High school baseball: Class B bringing back aluminum bats
FARGO - The first state high school league to switch exclusively to wood baseball bats is bringing aluminum back into the fold. The North Dakota High School Activities Association Board of Directors, which changed to wood in 2007, voted 11-0 last...
FARGO - The first state high school league to switch exclusively to wood baseball bats is bringing aluminum back into the fold.
The North Dakota High School Activities Association Board of Directors, which changed to wood in 2007, voted 11-0 last month to allow aluminum bats in Class B competition in 2011-12.
"I know nostalgia-wise wood is nice to use," said Central Cass baseball coach and athletic director Justin Fletschock. "But we are fine with aluminum."
Class B coaches and administrators asked for the change primarily for financial reasons, Fletschock said. Class B district chairs voted 16-0 to pass the recommendation on to the Board for a vote.
American Legion baseball will switch to the BBCOR (Ball Bat Coefficient of Restitution) standard for its bats next year to fall in line with the National Federation of High School Associations and the NCAA.
BBCOR-rated aluminum bats have nearly identical ball exit speeds as wood bats, according to the NCAA and American Legion baseball.
The NCAA adopted the change this season.
Many small communities in North Dakota that play Class B baseball share equipment with the town's American Legion team, Fletschock said.
Fletschock said it makes sense to change the high school standard to fit in line with American Legion and NCAA rules.
"We've already broken three (wood) bats that are supposed to last," Fletschock said. "You have two options: Buy a new one or send it back and receive it a couple of weeks later. I need the bat now."
Fletschock said the change will cut his $1,000 bat budget at the high school in half.
Class A coaches have a different take on the finances.
That's why the change may not hit the state's largest schools anytime soon. Larger cities in North Dakota do not share equipment with Legion teams.
"I just don't see the point," Fargo South coach Donn Bryant said. "You can spend two to three times more on aluminum bats and they have the same pop (as wood)."

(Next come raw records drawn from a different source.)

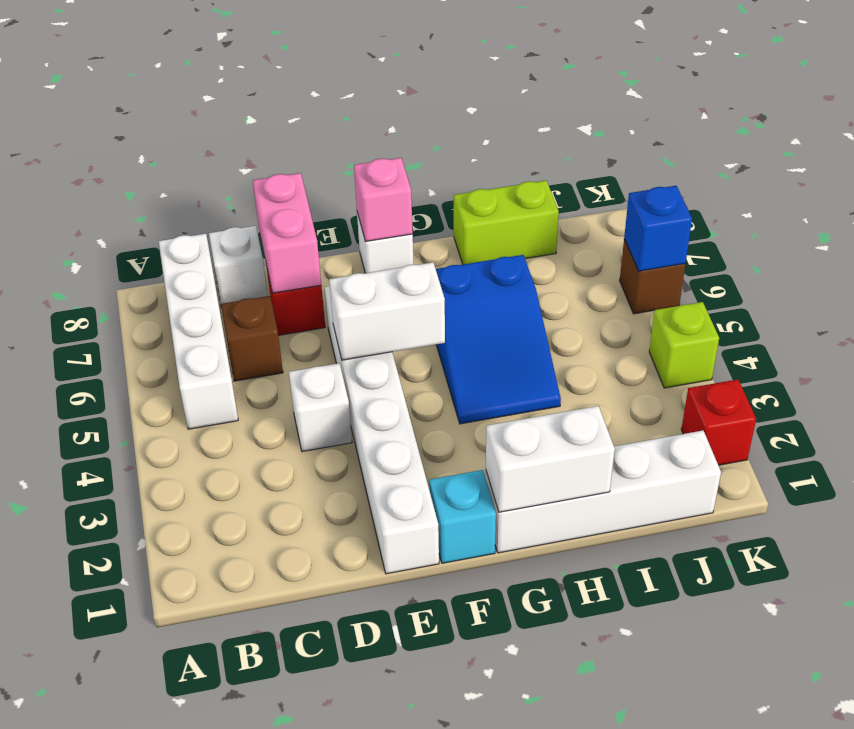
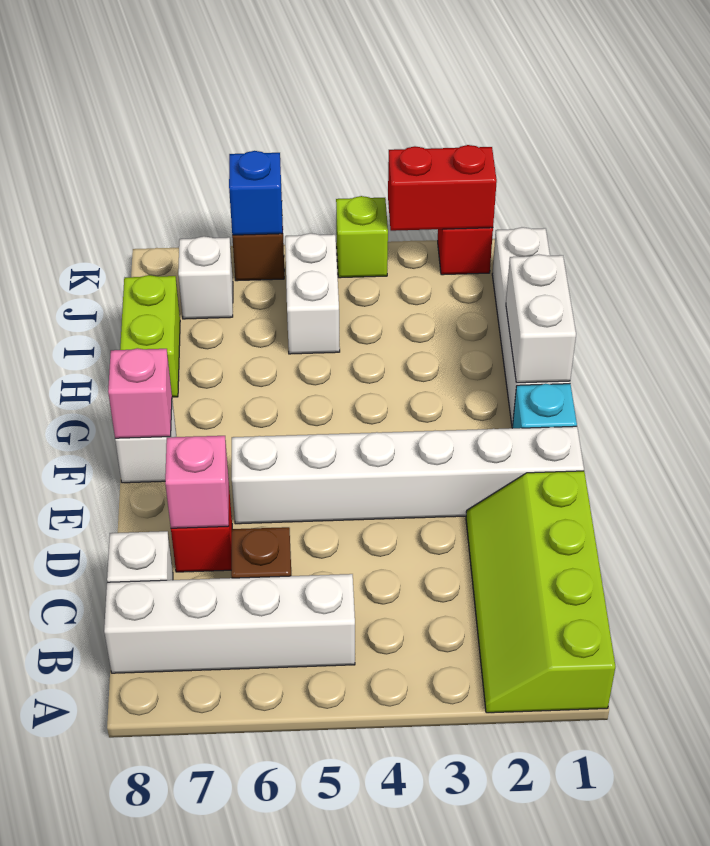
none -> lime slope A1:D2 level 1 top 1
white brick D4 level 1 -> white brick J7 level 1
pink brick D7:D8 level 2 -> pink brick D7 level 2
white brick E5:F5 level 2 -> white brick I5:J5 level 1
blue slope G4:H6 level 1 top 6 -> none
none -> red brick K2:K3 level 2

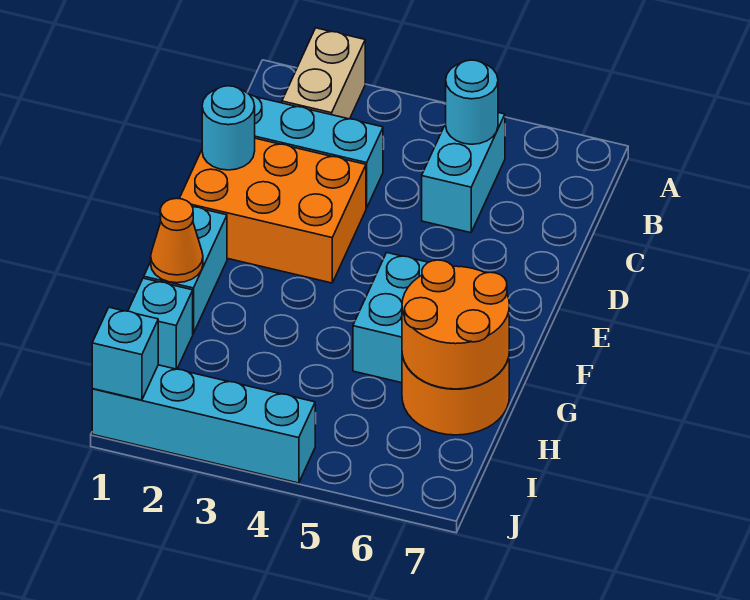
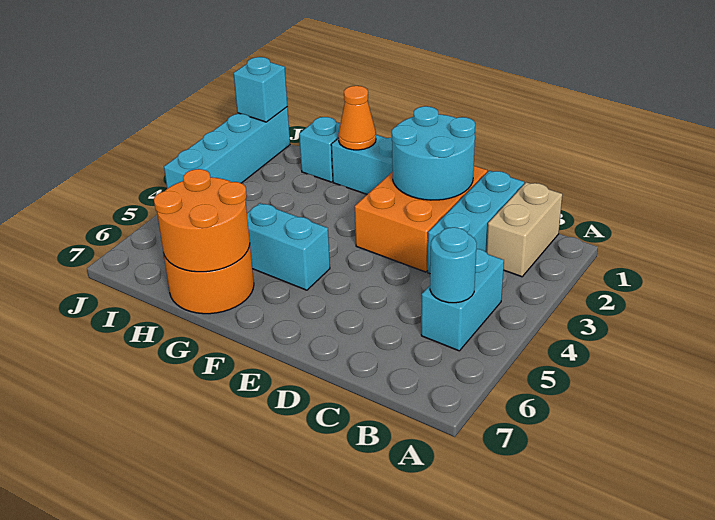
tan brick A2:B2 level 1 -> tan brick B1:B2 level 1
cyan brick B5:C5 level 1 -> cyan brick B4:B5 level 1
cyan round brick D1 level 2 -> cyan round brick D1:E2 level 2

"The last three years I spent less than $2,000 on bats," North coach Jeff Fiechtner added. "If we buy aluminum bats at $400, and we want a new bat for each of four teams, there goes my budget."
Bryant and Fiechtner said most of the baseball coaches in the Eastern Dakota Conference would prefer to stay with wood bats.
North Dakota changed to wood bats in the fall of 2007 in large part to avoid serious injuries. High exit speeds for aluminum bats in the early 2000's gave fielders little reaction time.
"BBCOR bats are basically wood bats made of aluminum," said NDHSAA Assistant to the Executive Secretary Matt Fetsch. "They are not the weapons that have been used in the past."